欧州委が半導体事業への支援容認示唆、国家補助規定の緩和検討

●アジア依存の状況を改善し、域内での生産を推進する狙い

●コロナで打撃を受けた企業支援の枠組み措置は6カ月延長へ

欧州委員会は18日、欧州連合(EU)の国家補助規則を緩和し、加盟国による半導体事業への資金支援を認める可能性を示唆した。世界的な半導体不足で製造業への影響が深刻化する中、台湾や中国などアジアからの調達に依存する現状を改善し、域内での生産を推進する狙いがある。

国家補助ルールの見直しは、EUがデジタル化やグリーン化に対応するための競争政策の今後の方向性を示した政策文書で明らかにした。
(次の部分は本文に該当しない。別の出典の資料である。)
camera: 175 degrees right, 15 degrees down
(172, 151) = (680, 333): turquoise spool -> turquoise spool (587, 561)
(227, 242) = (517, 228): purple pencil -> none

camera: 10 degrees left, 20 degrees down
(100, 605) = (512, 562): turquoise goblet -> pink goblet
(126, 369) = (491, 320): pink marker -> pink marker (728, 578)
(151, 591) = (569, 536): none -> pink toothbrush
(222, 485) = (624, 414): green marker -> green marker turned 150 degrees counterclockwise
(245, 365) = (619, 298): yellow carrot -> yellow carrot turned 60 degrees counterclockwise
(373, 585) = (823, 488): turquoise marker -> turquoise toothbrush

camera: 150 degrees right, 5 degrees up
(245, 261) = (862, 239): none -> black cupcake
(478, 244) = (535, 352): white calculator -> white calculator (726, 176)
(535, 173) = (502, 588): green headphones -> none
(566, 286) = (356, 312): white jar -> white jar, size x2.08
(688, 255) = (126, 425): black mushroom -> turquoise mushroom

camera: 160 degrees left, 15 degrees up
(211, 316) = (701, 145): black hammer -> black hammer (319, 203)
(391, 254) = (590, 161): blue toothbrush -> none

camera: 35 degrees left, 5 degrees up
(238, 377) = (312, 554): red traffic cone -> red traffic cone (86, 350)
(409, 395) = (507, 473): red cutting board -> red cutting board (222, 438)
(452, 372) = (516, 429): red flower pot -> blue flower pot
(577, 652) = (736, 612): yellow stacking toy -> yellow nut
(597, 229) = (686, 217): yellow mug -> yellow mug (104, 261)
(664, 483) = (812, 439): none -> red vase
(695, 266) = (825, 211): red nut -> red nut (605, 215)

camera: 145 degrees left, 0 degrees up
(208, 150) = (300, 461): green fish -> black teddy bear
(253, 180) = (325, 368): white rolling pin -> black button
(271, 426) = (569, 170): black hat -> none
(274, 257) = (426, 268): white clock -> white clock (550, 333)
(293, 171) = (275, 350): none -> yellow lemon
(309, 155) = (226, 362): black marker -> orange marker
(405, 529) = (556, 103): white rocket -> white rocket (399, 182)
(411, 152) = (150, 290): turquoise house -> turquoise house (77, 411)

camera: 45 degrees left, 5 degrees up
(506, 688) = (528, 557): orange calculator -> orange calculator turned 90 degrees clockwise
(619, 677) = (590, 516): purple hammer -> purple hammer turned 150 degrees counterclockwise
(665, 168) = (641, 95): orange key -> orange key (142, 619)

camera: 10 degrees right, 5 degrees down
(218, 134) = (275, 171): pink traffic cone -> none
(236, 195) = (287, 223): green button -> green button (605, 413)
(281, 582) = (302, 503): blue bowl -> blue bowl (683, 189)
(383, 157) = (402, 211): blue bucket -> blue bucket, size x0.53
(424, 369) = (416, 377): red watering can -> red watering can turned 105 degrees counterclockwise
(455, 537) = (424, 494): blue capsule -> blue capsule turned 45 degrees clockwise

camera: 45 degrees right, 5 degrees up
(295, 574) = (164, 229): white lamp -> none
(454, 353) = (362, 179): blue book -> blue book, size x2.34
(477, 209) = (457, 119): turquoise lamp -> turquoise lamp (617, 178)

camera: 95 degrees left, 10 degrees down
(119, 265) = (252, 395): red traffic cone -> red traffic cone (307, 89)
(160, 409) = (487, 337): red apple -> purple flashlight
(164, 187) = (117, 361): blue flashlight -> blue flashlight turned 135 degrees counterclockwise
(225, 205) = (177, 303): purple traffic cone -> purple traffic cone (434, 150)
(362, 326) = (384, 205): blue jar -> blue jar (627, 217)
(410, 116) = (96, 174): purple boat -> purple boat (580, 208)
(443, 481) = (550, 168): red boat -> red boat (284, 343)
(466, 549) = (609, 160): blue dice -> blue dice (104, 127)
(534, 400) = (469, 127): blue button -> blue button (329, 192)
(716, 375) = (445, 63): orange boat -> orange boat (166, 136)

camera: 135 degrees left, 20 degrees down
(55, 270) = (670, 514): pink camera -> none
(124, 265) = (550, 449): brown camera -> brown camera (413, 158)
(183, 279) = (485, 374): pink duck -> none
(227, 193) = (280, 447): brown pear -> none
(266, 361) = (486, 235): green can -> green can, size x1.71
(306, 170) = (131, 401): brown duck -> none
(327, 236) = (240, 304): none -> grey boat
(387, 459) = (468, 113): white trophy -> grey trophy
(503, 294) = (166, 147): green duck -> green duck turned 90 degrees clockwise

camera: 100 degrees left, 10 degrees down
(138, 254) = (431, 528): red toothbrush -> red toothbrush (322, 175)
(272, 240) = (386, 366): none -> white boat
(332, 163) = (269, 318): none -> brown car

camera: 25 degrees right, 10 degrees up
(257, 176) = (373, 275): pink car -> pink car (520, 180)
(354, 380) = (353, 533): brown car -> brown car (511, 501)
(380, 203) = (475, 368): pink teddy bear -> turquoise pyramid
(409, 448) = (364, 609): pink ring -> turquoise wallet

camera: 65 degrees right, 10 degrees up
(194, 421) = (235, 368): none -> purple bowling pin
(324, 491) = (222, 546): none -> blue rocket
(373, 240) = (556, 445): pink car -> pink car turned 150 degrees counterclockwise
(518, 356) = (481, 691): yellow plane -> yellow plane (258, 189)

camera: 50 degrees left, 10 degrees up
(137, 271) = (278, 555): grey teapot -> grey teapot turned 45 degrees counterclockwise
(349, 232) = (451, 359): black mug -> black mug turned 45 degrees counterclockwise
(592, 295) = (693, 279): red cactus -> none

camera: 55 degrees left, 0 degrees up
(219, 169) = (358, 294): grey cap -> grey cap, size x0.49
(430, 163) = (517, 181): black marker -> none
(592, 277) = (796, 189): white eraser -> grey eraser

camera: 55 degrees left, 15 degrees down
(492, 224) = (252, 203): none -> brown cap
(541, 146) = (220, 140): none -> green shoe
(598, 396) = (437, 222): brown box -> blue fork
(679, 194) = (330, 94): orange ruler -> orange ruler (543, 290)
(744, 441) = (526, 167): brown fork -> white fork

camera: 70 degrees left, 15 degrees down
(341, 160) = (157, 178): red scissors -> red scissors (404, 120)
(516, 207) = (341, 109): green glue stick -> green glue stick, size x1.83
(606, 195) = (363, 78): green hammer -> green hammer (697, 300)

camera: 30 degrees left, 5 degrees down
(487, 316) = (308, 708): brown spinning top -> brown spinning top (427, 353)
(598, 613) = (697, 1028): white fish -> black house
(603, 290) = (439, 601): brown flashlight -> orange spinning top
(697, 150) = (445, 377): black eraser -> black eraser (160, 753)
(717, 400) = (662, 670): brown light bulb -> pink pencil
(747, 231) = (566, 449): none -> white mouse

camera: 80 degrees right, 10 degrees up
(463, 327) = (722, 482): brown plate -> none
EUは特定の企業に対する国家補助を原則として禁止しているが、半導体の供給不足で自動車をはじめとする域内産業に深刻な影響が出ている。

欧州委はこうした現状を踏まえ、EUはアジア依存から脱却してテクノロジー分野で自立する必要があるとして、域内で生産する次世代半導体の世界シェアを現在の10%から2030年に20%以上に引き上げる目標を掲げるほか、域内での研究開発から生産までを一貫して強化するための法的枠組みを整備する方針を打ち出している。ただ、実際に生産を軌道に乗せて投資を回収するには何年もかかることから、フランスなどが国家補助規則を緩和して各国政府による資金支援を認めるよう求めていた。

ベステアー上級副委員長(競争政策担当)は記者会見で「半導体の供給体制を確立するうえで資金不足を補うための公的支援を認めるかどうか検討する」と発言。そのうえで、各国政府の補助金によって域内における公正な競争が阻害されることがないよう、欧州委が事業ごとに審査を行い、支援が「必要かつ適切な規模で、不当に競争が歪められていない」ことを確認するとつけ加えた。

欧州委は一方、新型コロナウイルス感染症の世界的大流行で打撃を受けた企業を支援するための「国家補助に関する暫定的枠組み」の適用期間を6カ月延長すると発表した。資金難に陥った企業が事業を継続できるよう、一時的に国家補助規則を緩和し、加盟国が事業ごとに最大80万ユーロを支援できるようにしたもので、21年12月31日が期限となっていた。